“Okay team, the numbers don’t look good. We’re going to be short again. To help us figure this out please welcome the trainer for our sales conference session today who will show you fun new ways to Open-Probe-Present-Overcome Objections-Transition & Close.”
It’s estimated that corporations globally spend between $4 and $7 billion a year on training sales professionals, so it’s likely many of you have participated in event-based sales training where the aforementioned sales manager spiel is common. It can be fun, and may involve some travel, and dinners out, and a chance to get to know your colleagues and co-workers better. And it certainly provides a break from the normal routine.
The problem is it doesn’t work. The American Society for Training and Development notes that one week after traditional sales training, the average salesperson will lose up to 70% of the new skills he or she learned. Further, while most sales training programs result in a short-term increase in sales productivity, fewer than 20% of companies show a productivity increase that lasts over a year.
One week after traditional sales training, the average sales person loses 70% of the new skills or concepts they learned.
So why are companies spending so much if the return on investment is so low? And why doesn’t traditional sales training work?
The answers to those two questions, respectively, are “quick fix” and “mastery.”
There are lots of companies at any given time looking for a quick fix for their sales numbers, that next magic pill, the new formula. There is no quick fix to sales effectiveness problems however, and sales training typically helps only if it is used as part of a complete training and development solution.

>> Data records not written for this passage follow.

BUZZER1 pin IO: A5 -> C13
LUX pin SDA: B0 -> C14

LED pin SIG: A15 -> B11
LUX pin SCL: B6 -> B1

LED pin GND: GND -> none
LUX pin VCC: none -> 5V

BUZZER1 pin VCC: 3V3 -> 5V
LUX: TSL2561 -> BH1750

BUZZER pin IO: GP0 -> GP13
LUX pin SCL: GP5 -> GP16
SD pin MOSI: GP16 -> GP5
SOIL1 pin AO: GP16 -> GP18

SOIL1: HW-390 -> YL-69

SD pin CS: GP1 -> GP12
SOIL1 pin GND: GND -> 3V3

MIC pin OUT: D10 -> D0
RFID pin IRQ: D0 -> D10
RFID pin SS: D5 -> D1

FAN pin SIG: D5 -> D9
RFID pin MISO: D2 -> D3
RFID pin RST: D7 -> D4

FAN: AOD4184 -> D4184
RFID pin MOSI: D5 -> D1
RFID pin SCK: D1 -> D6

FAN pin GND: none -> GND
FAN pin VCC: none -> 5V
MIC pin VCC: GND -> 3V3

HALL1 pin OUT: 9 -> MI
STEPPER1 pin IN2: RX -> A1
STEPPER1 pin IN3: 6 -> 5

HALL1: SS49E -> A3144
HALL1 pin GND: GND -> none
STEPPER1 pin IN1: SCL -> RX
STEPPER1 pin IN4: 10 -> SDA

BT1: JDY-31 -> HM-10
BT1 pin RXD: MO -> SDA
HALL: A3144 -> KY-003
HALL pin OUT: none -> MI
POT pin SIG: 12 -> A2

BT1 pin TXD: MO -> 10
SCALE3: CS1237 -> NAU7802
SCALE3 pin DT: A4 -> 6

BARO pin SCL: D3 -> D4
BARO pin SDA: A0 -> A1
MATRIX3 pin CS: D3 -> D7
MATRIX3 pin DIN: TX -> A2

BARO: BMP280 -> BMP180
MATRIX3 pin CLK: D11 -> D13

Traditional sales training doesn’t work because the concepts are not taught to the point of mastery.
Now, the answer to the question why traditional sales training doesn’t work. It’s simply because the concepts that are taught are not taught to the point of mastery.
While we might be able to understand a new concept almost immediately, this initial understanding alone isn’t very useful.
The reason is, in order for your brain to be able to use this information in real-world situations, it needs to grow between 100,000 and 100 million new connections. These new connections create the new programming that gives you the ability to do something you couldn’t previously.
Scientists call this adaptive reasoning skills, or mastery. Without enough new brain connections mastery is never achieved. Without mastery, it is impossible to improve performance.
So put another way, if the brain doesn’t grow enough connections to achieve mastery, then we soon forget, and even what was initially understood fades away.
Without enough new brain connections mastery is never achieved. Without mastery, it is impossible to improve performance.
Mastery requires post-lesson reinforcement. That’s why differentiated instruction, role playing and ongoing follow-up has to be a part of sales training for it to be effective. The concepts also have to be taught – and taught again – using a variety of delivery channels such as podcasts, short videos, interactive webinars, quizzes and tests, and so on.
Here’s the thing. Most of us have from four to six working memory slots. However, listening to what someone is saying, thinking about deadlines and our “to do” list, etc., takes about half of those slots. So we are left with only two or three slots to process problems, master something, etc.
Now if we can relegate something to the subconscious then we are on to something. There we have processing centers with about 40,000 processing slots, far more than our conscious memory slots.
This is why mastery is so important.
10% of what we read
20% of what we hear
30% of what we see
50% of what we see and hear at the same time
70% of what we say
90% of what we do (creating, making, manipulating, writing about, etc.)
Improving anything is a process, not an event.
The sales team is an integral part of every organization, sales rep development is important, and sales training is an important part of that development. So by all means invest in your people.
But realize, as with your other new year’s resolutions, improving anything is a process, not an event. The vast majority of successful performance improvement is in the follow up, when we work at new ways of doing things, forming new habits and doing the correct things consistently. In other words, when we master them.